モトリーフール米国本社-2025年11月3日 投稿記事より
キャシー・ウッド氏、ネットフリックス株を1,700万ドル超買い増し―市場急落局面での戦略的投資
アーク・インベストメント・マネジメントの創業者兼CEOであるキャシー・ウッド氏は、一般的に「バリュー株投資家」ではなく「グロース株投資家」として知られています。ところが先週(10月27日週)、ウッド氏は多くの投資家が狼狽売りしていた銘柄を「掘り出し物」として追加投資しました。

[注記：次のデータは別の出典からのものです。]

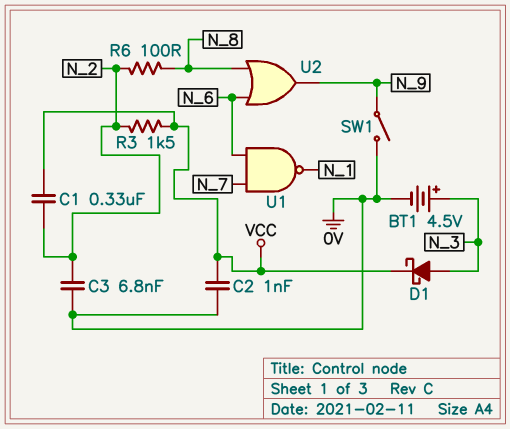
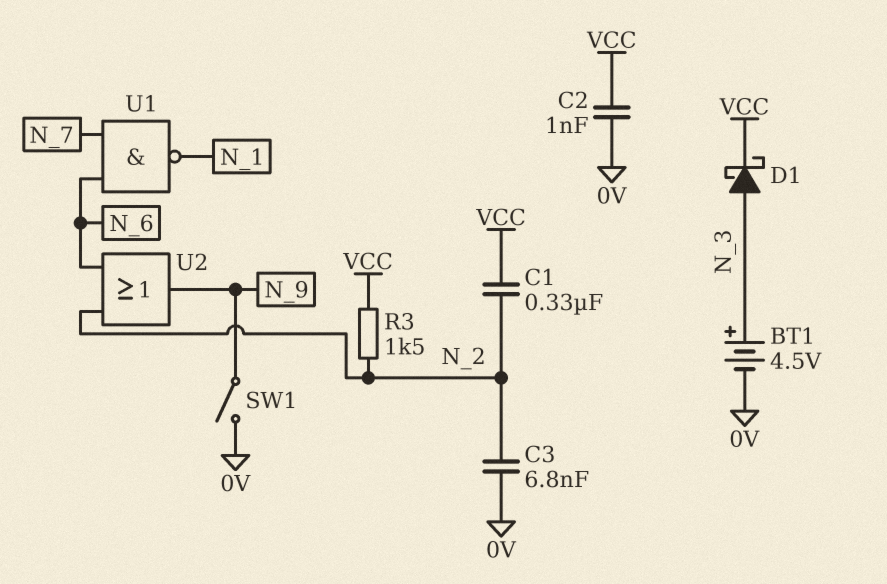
R6: 100 (N_2, N_8) -> none
U2: OR (in N_6, in N_8, out N_9) -> OR (in N_2, in N_6, out N_9)

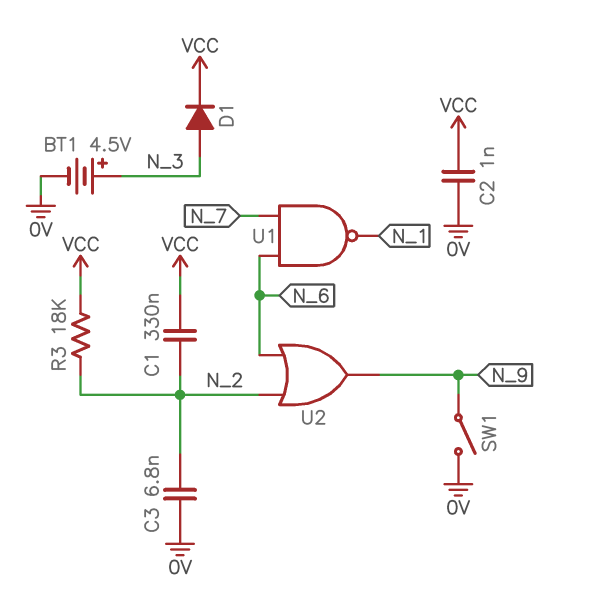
D1: schottky (A N_3, K VCC) -> diode (A N_3, K VCC)
R3: 1.5k (N_2, VCC) -> 18k (N_2, VCC)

同氏が率いるアーク・インベストメントは、クラウド、モバイルコンピューティング、ビッグデータ、IOT(モノのインターネット)など、同社が破壊的技術の恩恵を受けると考える企業を投資対象とする上場投資信託(ETF)「アーク・ネクスト・ジェネレーション・インターネット」にて、ストリーミング大手のネットフリックス[NFLX]の株式約1,720万ドル相当を追加投資したのです。
ウッド氏は株価が上昇基調にある銘柄を好んで買うことで知られています。電気自動車(EV)大手のテスラ[TSLA]、半導体大手のエヌビディア[NVDA]、データ分析企業のパランティア・テクノロジーズ[PLTR]などがその代表例でしょう。

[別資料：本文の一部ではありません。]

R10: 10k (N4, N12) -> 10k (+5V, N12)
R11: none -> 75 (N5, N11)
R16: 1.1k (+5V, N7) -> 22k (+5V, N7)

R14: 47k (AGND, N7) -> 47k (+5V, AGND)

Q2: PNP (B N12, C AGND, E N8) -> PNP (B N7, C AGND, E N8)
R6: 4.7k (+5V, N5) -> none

しかし、ネットフリックスの株価は、2025年10月21日の第3四半期決算発表後に1日で10%急落したにもかかわらず、ウッド氏の投資対象となったのです。
ネットフリックスの四半期決算は期待外れだったが、ウッド氏は7年以上の先を見据え追加投資
ネットフリックスの株価下落の主因は、利益の市場予想未達にあります。ウォール街では1株当たり6.97ドルの四半期利益を予想していましたが、実際にはそれを1ドル強下回る5.87ドルにとどまりました。この1株当たり利益(EPS)は、2025年第1四半期および第2四半期を下回っています。
加えて、投資家は第3四半期の営業利益率が31%を超えると予想していましたが、実際は28%にとどまりました。さらに、経営陣が示した第4四半期の収益ガイダンスは16.7%の増加と、第3四半期の17.2%を下回っています。一部の投資家はこれを、「ネットフリックスの成長鈍化」と受け止めました。

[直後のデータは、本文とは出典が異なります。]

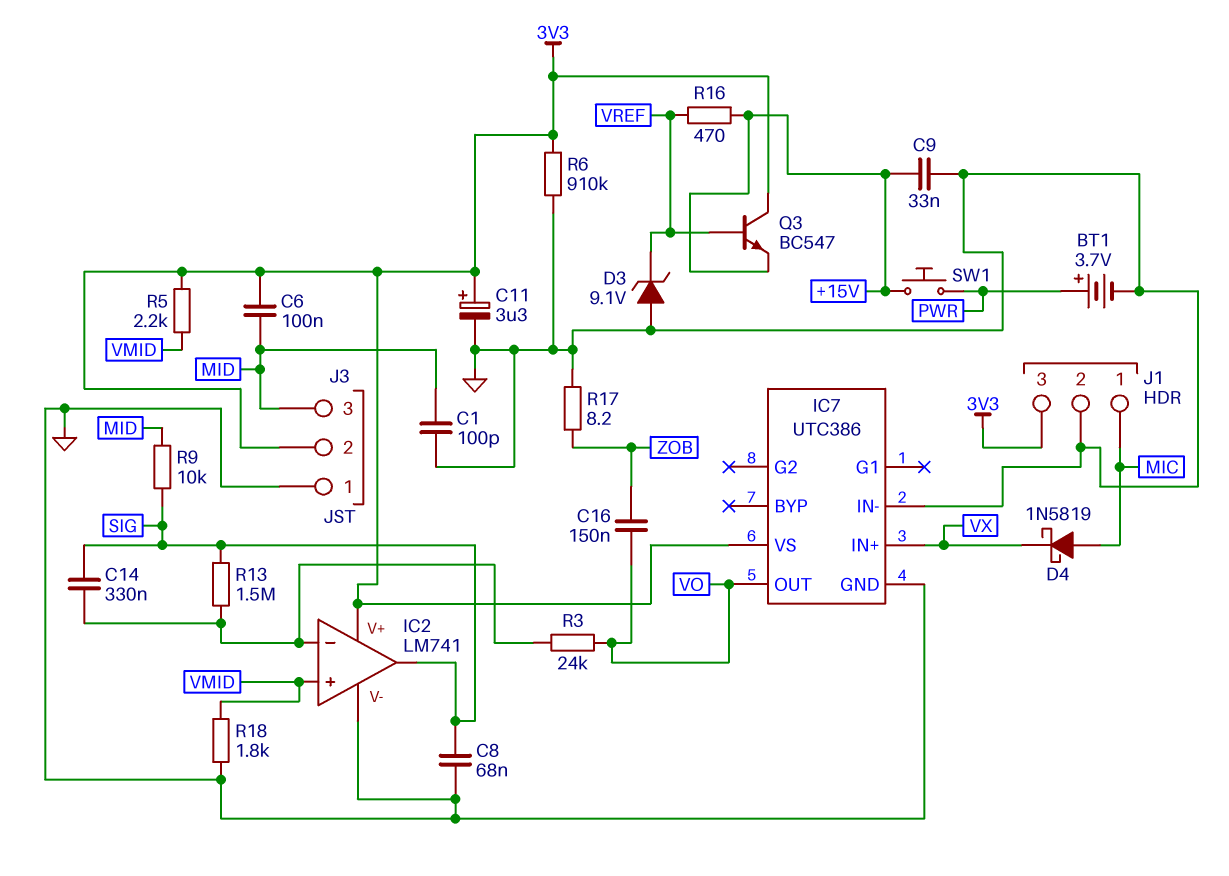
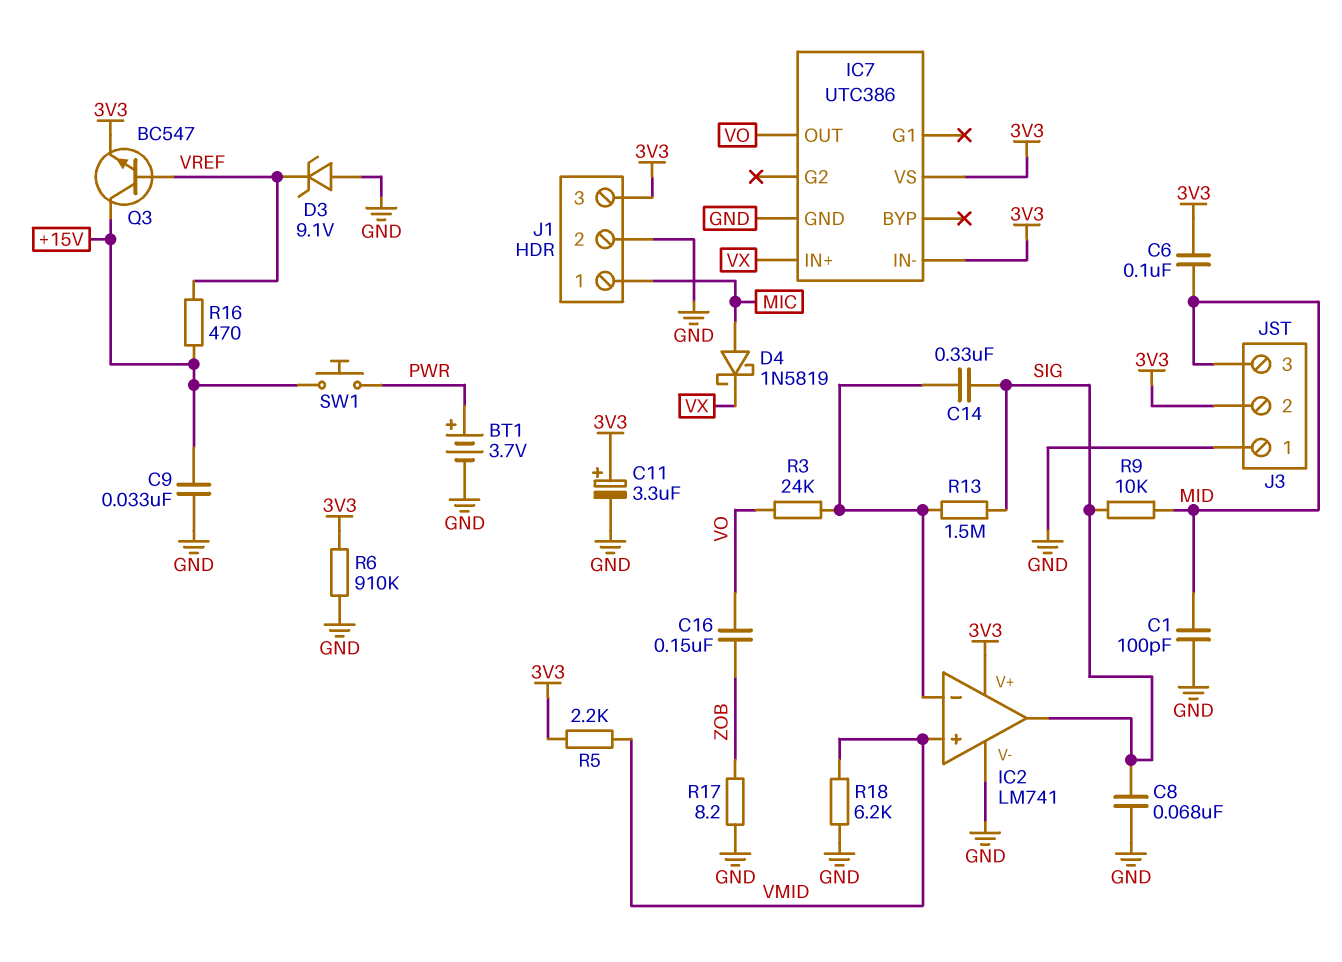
IC7 pin IN-: GND -> 3V3
Q3: NPN BC547 (B VREF, C 3V3, E +15V) -> NPN BC547 (B VREF, C +15V, E 3V3)
R18: 1.8k (GND, VMID) -> 6.2k (GND, VMID)

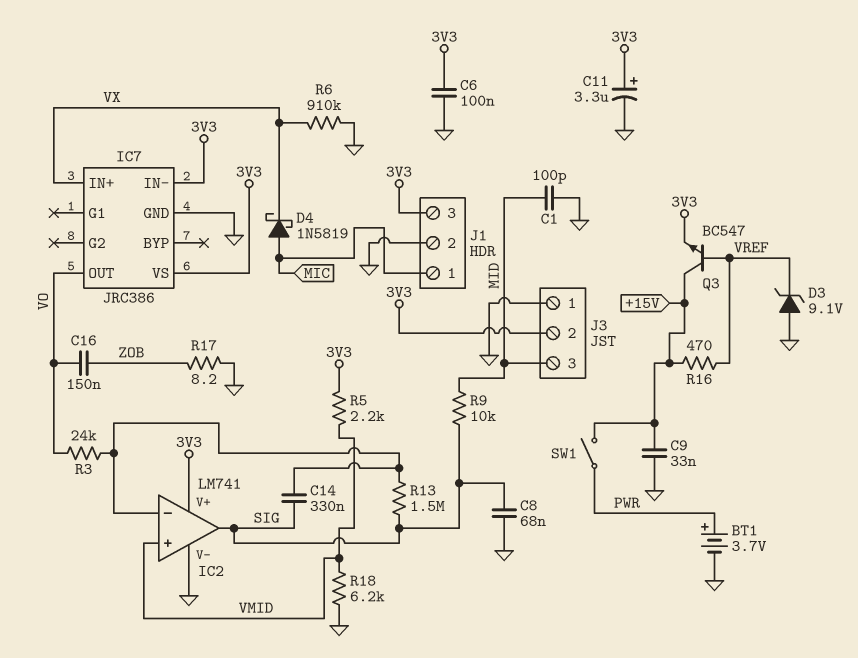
C6: 100nF (3V3, MID) -> 100nF (3V3, GND)
IC7: UTC386 -> JRC386
R6: 910k (3V3, GND) -> 910k (GND, VX)
SW1: button (+15V, PWR) -> switch (+15V, PWR)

株価は過去4ケ月間にわたり徐々に下落を続けており、本稿執筆時点で、2025年6月30日に付けた史上最高値からほぼ18%下落しています。
もっとも、ウッド氏は、このネットフリックスの利益未達をあまり懸念していないようです。というのも、これは主に、ブラジルでの課税問題を解決するための費用(6億1,900万ドル)が一時的に計上されたためです。この特別費用がなければ、第3四半期決算ははるかに良好だったとみられます。
一方で、他の投資家はネットフリックスの株価バリュエーションを問題視しています。実際、本稿執筆時点で、同社の予想EPSに基づく株価収益率(PER)は約47倍前後と、市場全体と比べてかなり割高です(ナスダック100指数のPERは約33倍)。
とはいえ、ウッド氏とアーク・インベストメントにとって、割高なバリュエーションが投資の妨げになったことはありません。同社は数四半期先ではなく、「7年以上先を見据えた長期的投資」を基本方針として掲げています。
新たな成長ドライバーとしての広告事業
ネットフリックス株を売却した一部の投資家は、同社の急成長している新たな収益源を見落としていた可能性があります。ネットフリックスは、2022年に広告付きサブスクリプションプランを導入しました。約3年が経過した今、その収益源は着実に拡大しています。
ネットフリックスの共同CEO、グレッグ・ピーターズ氏は、2025年の広告収入が2024年から倍増する見通しであり、企業による広告契約のペースも加速度的に伸びていると語っています。2025年中には、「インタラクティブ広告」(ユーザーの行動や反応に応じて内容が変わる広告)も導入する予定です。第3四半期の収益も好調で、前年同期比17%増の115億ドルとなりました。
ウッド氏は決算発表後に起きた大量の売りを、典型的な押し目買いの好機と判断したのでしょう。また、ネットフリックスは、アーク・インベストメントが好む「破壊的かつ革新的な企業」という特徴に合致しているようです。
免責事項と開示事項 記事は一般的な情報提供のみを目的としたものであり、投資家に対する投資アドバイスではありません。元記事の筆者Matthew Benjaminは記載されたどの銘柄の株式も保有していません。モトリーフール米国本社はネットフリックス、エヌビディア、パランティア・テクノロジーズ、テスラの株式を保有し、推奨しています。モトリーフール米国本社は、情報開示方針を定めています。